I simply use the reflection mechanisms provided to iterate over definitions (structures, functions, constants, etc.) of the public API and I compose Python extension types grouping methods, etc.
Interesting. So you're reflecting on a C/C++ API to dynamically export it to Python space?
Yes, roughly, that's the idea.
Then I guess that your internal binding code is also rather generic, right?
Let's describe it in simplified way: There are intermediate Python extensions defined which bridge communication between the C++ world and dynamically generated Python classes. For instance, there is a car and car engine. Now, there is 'base car engine' which defines common protocol for possible behaviours. The 'base car engine" is specified and known at compile time, Next, there is variety of kinds of engines where each provide subset of the well-specified behaviours. Polymorphism, indeed.
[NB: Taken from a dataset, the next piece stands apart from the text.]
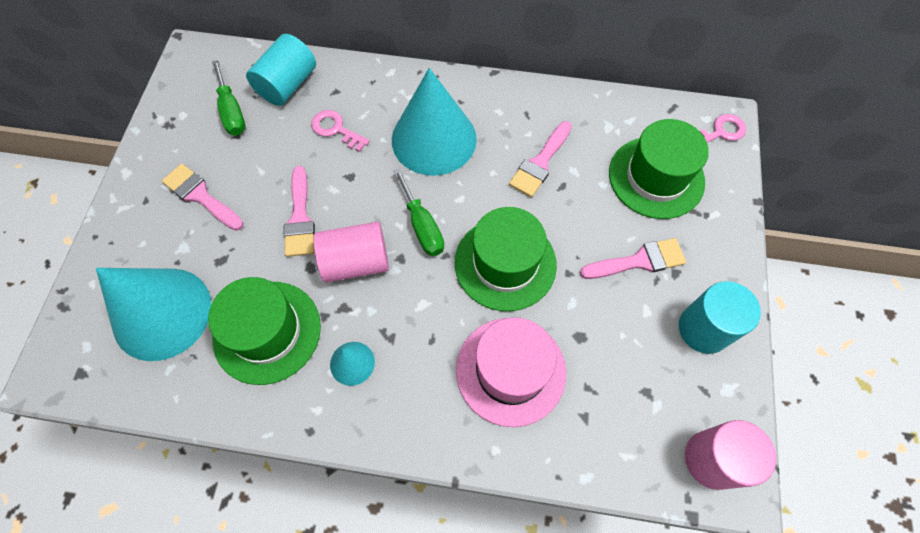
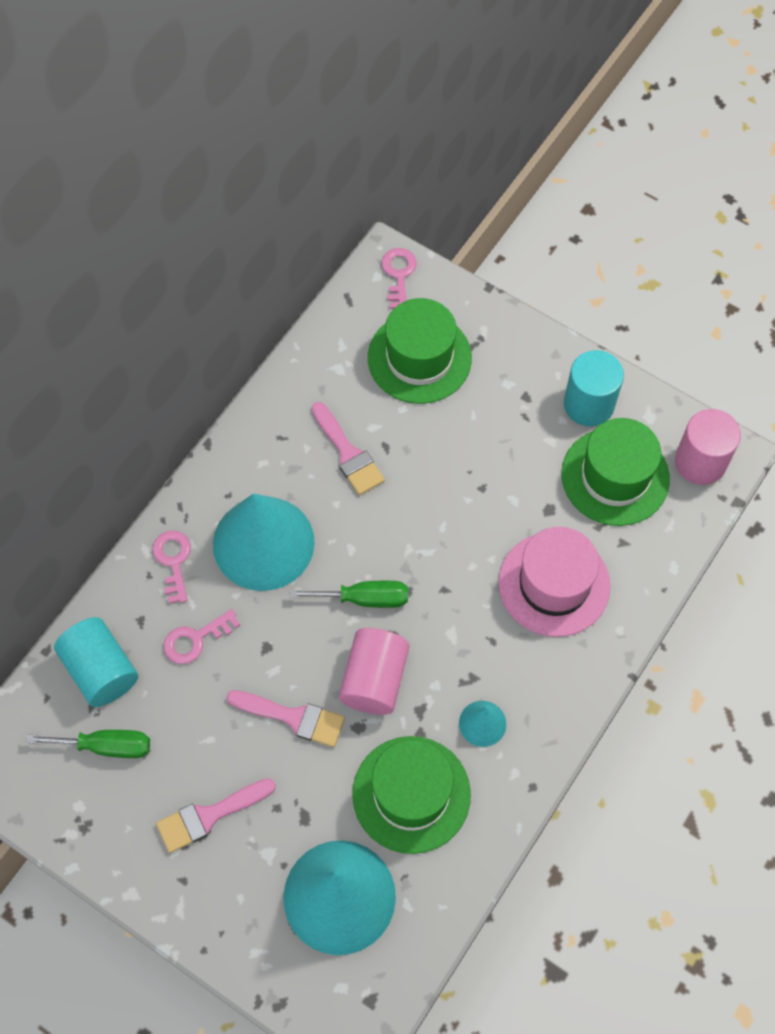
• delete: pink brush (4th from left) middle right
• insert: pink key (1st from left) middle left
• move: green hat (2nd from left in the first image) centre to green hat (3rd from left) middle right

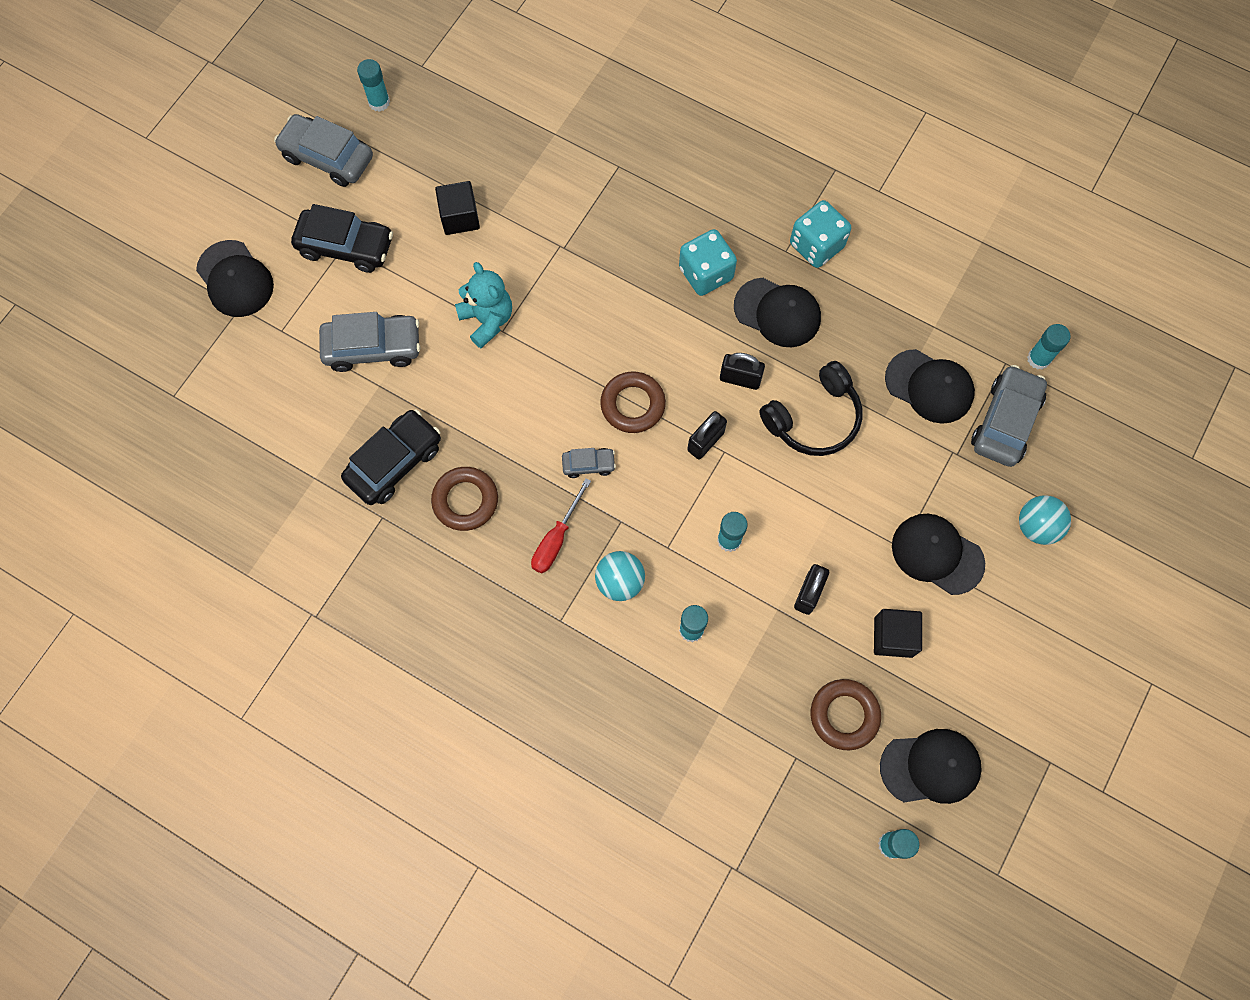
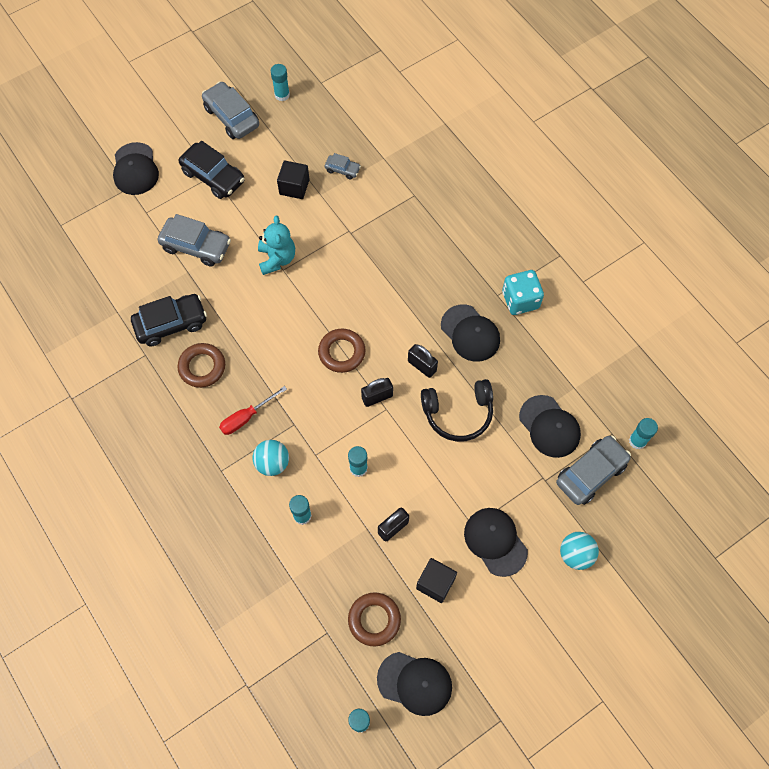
• delete: turquoise dice (1st from left) top centre
• move: grey car (3rd from left) centre to top centre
So, those specific engines are dynamically generated in run-time and they communicate with car through the statically defined 'base car engine' protocol.
Hmm, that sounds more like you'd want to use a common compile time interface for them statically instead, but I guess I'm just underestimating the requirements here.
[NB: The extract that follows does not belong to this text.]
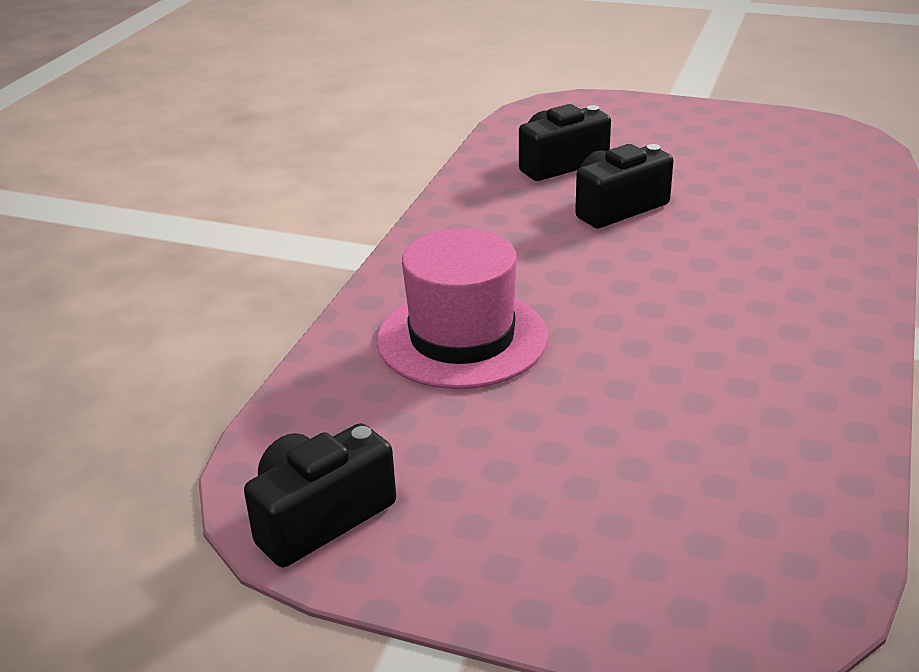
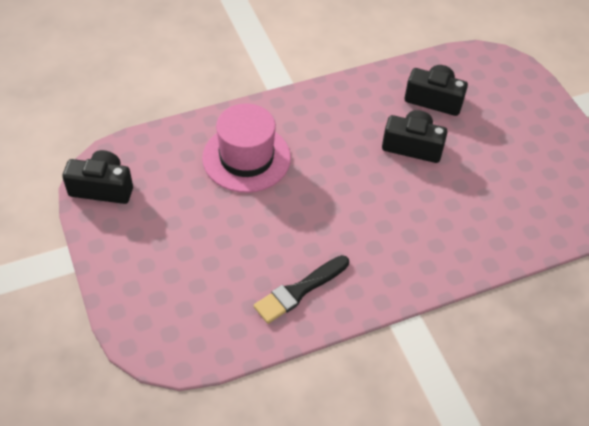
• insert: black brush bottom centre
It won't be able to call the application code directly, for example, if it doesn't know the API at compile time.
Yes, so there are 'base' extension types defined statically.
I can not use Cython, nor I can use tools like SWIG, Boost.Python. The (C)Python is the only tool I can use.
Also interesting. I wonder who would notice with which tool you have written your source code once it's compiled...
I guess nobody. It's just I had not known Cython before I started. Now, I have most of my implementation ready.
Sure, fair enough. (Although you wouldn't be the first one who ends up rewriting C code in Cython.)
I also wouldn't want to introduce new dependencies and as long as Cython is not guaranteed to be 100% compatible drop-in replacement for Python 3.2+, then I'm afraid I can't use it. The FAQ does not confirm it is http://wiki.cython.org/FAQ#IsCythonaPythonimplementation.3F
Ah, that's the misunderstanding then. It's not meant as a replacement of CPython, only as a replacement for writing C/C++ code using CPython's C-API. It generates C code that runs on top of CPython and thus integrates natively with both C/C++ code and Python code. So, basically, you get the best of both worlds (C and Python) without having to write the C part of it.